Nixon resigned in disgrace as Congress warily eyed impeachment proceedings over his numerous scandals, including spying on political opponents. Nixon also bears the dubious honor of dramatically escalating the drug war and using the FBI to do his political dirty work. He, like Bush, is one of the most hated presidents in U.S. history; “a crook,” by his own denial.

“However historians will assess Reagan’s responsibility, the record is what it is,” Slate reported in 2004. Gathering dust in the news archives are thousands of clippings about the gross influence peddling, bribery, fraud, illegal lobbying and sundry abuses that engulfed the Environmental Protection Agency, the Department of Housing and Urban Development, the Nuclear Regulatory Commission, the Justice Department, and the Pentagon, to name a few of the most notorious cases.”

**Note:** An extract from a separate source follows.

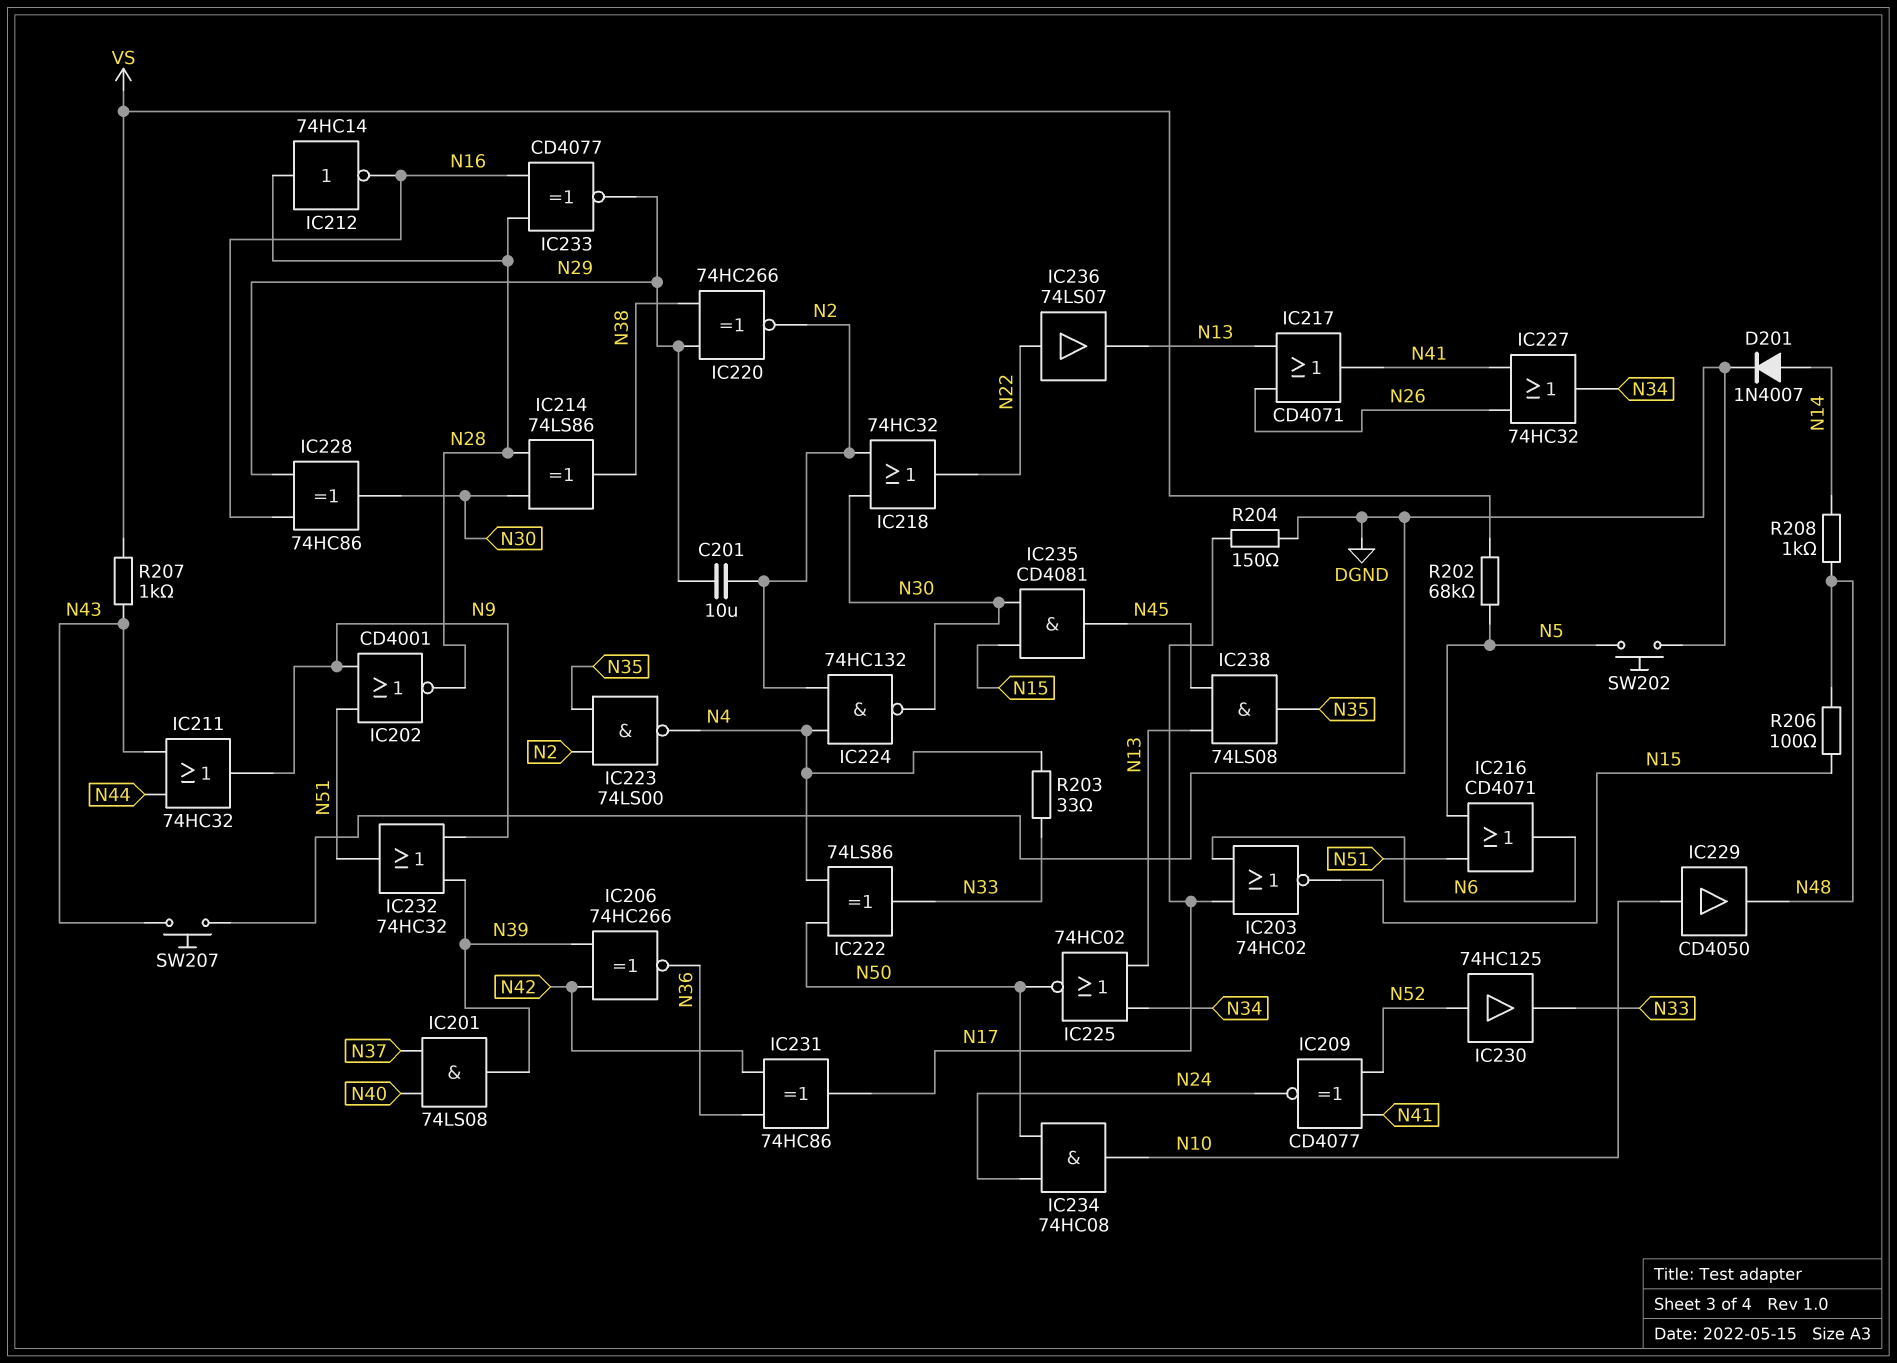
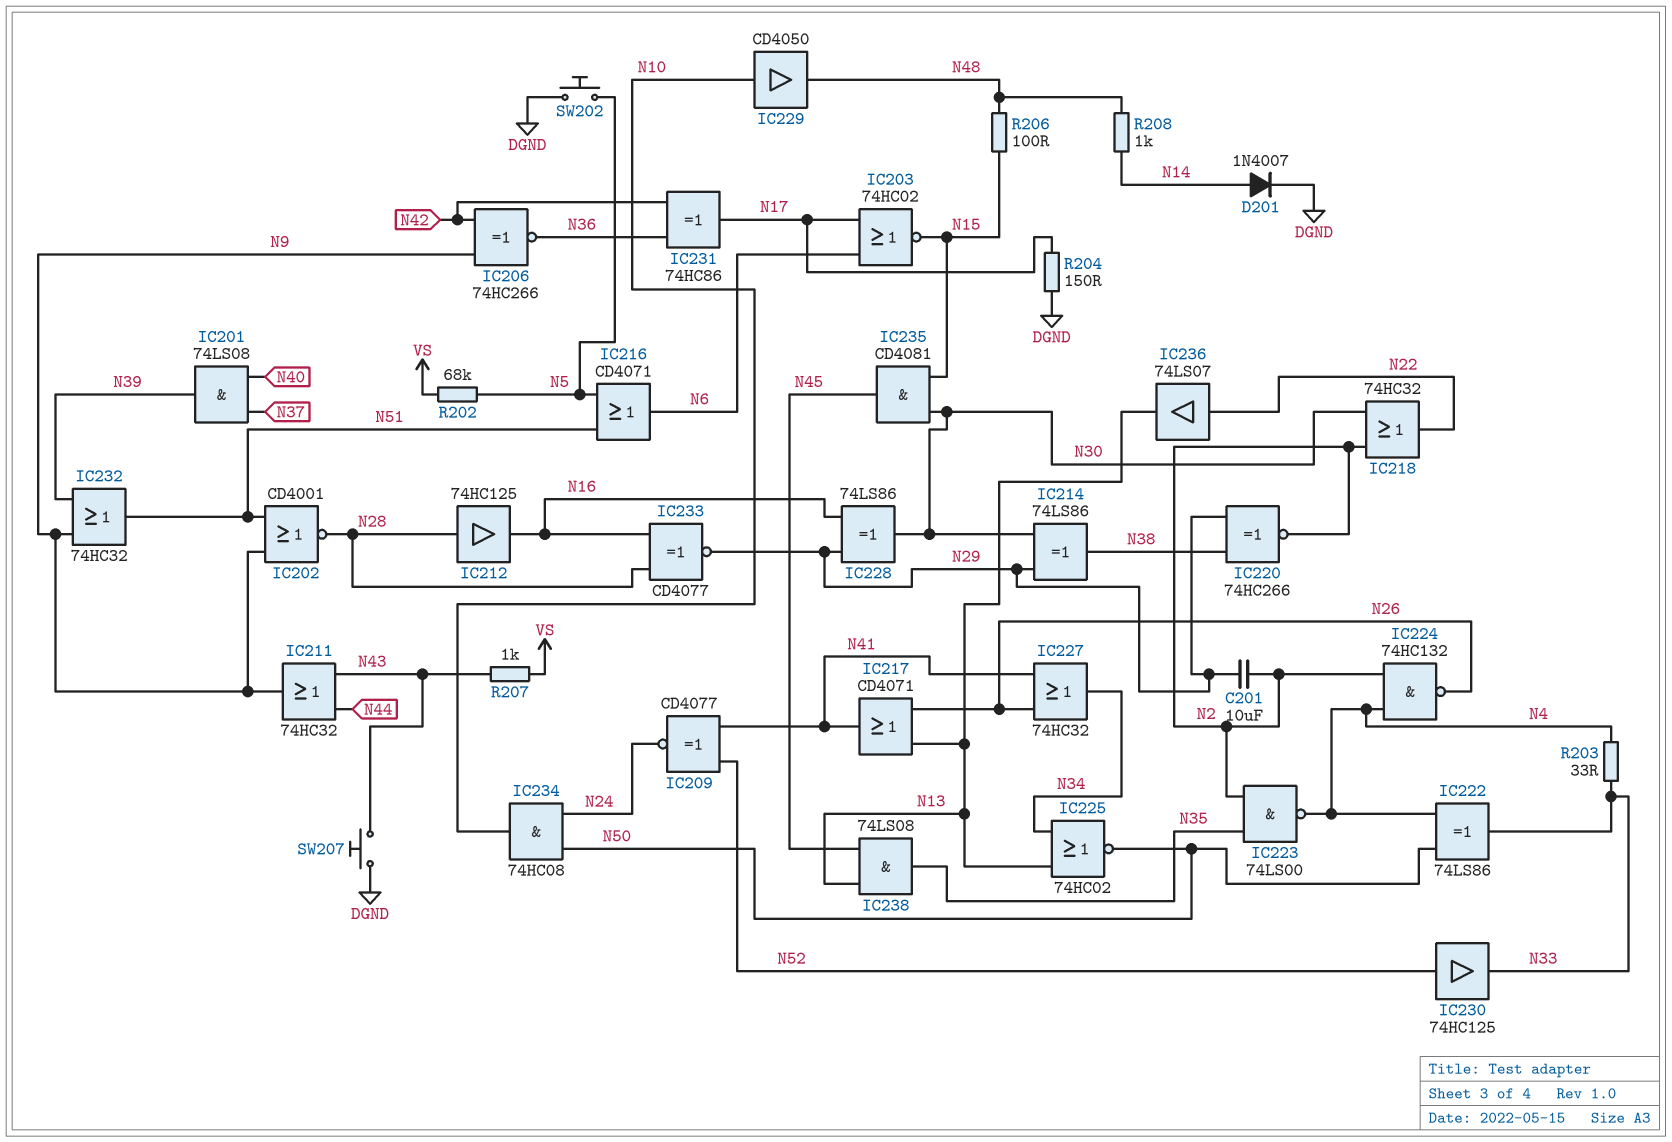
IC206: XNOR 74HC266 (in N39, in N42, out N36) -> XNOR 74HC266 (in N9, in N42, out N36)
IC212: NOT 74HC14 (in N28, out N16) -> buffer 74HC125 (in N28, out N16)
IC214: XOR 74LS86 (in N28, in N30, out N38) -> XOR 74LS86 (in N29, in N30, out N38)
IC224: NAND 74HC132 (in N2, in N4, out N30) -> NAND 74HC132 (in N2, in N4, out N26)
IC228: XOR 74HC86 (in N16, in N29, out N30) -> XOR 74LS86 (in N16, in N29, out N30)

Not to mention the Iran-Contra affair. A total of 138 Reagan officials were convicted, indicted or investigated during and after the administration’s two terms.


At his lowest point, President Bush’s approval rating was just 20 percent — the worst rating of any U.S. president in the history of the Gallup polling organization.

“My three cents,” began Andrew Sullivan, blogging for The Atlantic. “[No] president in the twentieth century did as much damage to this country as Bush: in terms of unfathomable debt, unwinnable wars, political cynicism, the dangerous fusion of politics and religion, the integration of torture into the DNA of America, the squandering of American soft and hard power, the lost years on non-carbon energy, the trashing of constitutional balance, and the immiseration of most ordinary Americans, he was a disaster. The only way in which Fish is correct is that the damage was so deep and so intractable that Obama, perforce, cannot undo it overnight and so cannot help but be tarred with its consequences, including a brutal recession.

“But for Fish, there is no actual reality, remember, just post-modern illusions. Which is why the pomo-left and the shameless-right were made for each other.”

“It’s almost as if there’s no right and wrong in being president, no degrees of incompetence or of reckless endangerment of the Republic — there’s only the subjective response of the public,” the No More Mister Nice Blog opined. “The Iraq War wasn’t wrong, the treasury-bleeding tax cuts for the rich weren’t wrong, the neglect of financial regulation that led to mass global unemployment wasn’t wrong, the contempt for Katrina victims wasn’t wrong. It’s all just a matter of how we feel, and those of us who feel angry or outraged at what happened from 2001 to 2009 just have bad “temperaments,” indistinguishable from the bad “temperaments” of mass-delusion cases who think Barack Obama is a Kenyan-born Marxist who is destroying the country deliberately.”